What’s notable here is a vigorous standard of challenge, a challenge Cornel West (2009) clearly appreciates, writing in Brother West: Living and loving out loud (Carlsbad, CA: Smileybooks),

The rabbinical tradition of challenging text is a noble one. A vigorous back-and-forth on a high and respectful level is often illuminating. Socratic questioning—and challenging—is at the very heart of my being. (p. 189)

In many situations, an authority to coordinate or to represent could be granted by consensus, but the person in whom such authority is vested serves expressly at the will of those who consent and only for as long as they consent (Doyle, 1995/2005). But Uri Gordon (2008), in Anarchy alive! Anti-authoritarian politics from practice to theory (London: Pluto) recommends against a grand conception of what an anarchist society should look like; it should evolve according to a consensus among participants.

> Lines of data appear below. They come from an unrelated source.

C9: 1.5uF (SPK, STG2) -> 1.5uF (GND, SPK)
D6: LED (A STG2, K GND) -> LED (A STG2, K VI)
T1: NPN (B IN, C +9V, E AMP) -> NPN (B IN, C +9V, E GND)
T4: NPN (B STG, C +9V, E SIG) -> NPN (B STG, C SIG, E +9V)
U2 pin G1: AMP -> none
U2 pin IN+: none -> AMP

On entering the Transformative Studies program at California Institute of Integral Studies in 2009, I was seeking an understanding of how people might come to agree to form a society on egalitarian principles. The problem is urgent. Climate change threatens freshwater availability and increased food insecurity for billions of people (Barnett, Adam & Lettenmaier, 2005, “Potential impacts of a warming climate on water availability in snow-dominated regions,” Nature, vol. 438, pp. 303-309; Cribb, April 2007, “The coming famine,” Cosmos). The resulting mass migrations could lead to extremely dangerous conflicts, particularly if extremist evangelical Christian elements who have risen to positions of prominence in the U.S. military interpret such conflicts potentially involving mass migrations of vast numbers of people as Armageddon and are able to circumvent controls on the use of nuclear weapons (Bellovin, September 2, 2009, “Permissive Action Links”; Harwood, July 11, 2010, “Share No Dominion: The Lonely, Dangerous Fight Against Christian Supremacists Inside the Armed Forces,” Truthout; Ludwig, September 30, 2010, “‘Underground’ Group of Cadets Say Air Force Academy Controlled by Evangelicals,” Truthout; Smith, 2007, “Climate change, mass migration and the military response,” Orbis, vol. 51(4), pp. 617-633). If scientists who say humanity faces extinction within 100 years due to climate change are correct (Jones, June 16, 2010, “Frank Fenner sees no hope for humans” Australian), it seems reasonable to expect these conflicts to arise within decades. And if Riane Eisler (2007), in The real wealth of nations (San Francisco: Berrett-Koehler), correctly describes how the formerly “lush green” Sahara was transformed into a desert in a cycle of deforestation and receding grasslands that led herders to war for surrounding territories, we can understand that resource depletion and scarcity supports rather than undermines hierarchy. In short, I now believe any mass acceptance of the need for an egalitarian society would arise too late to save our species. And so I am frankly seeing this area of inquiry as a dead end.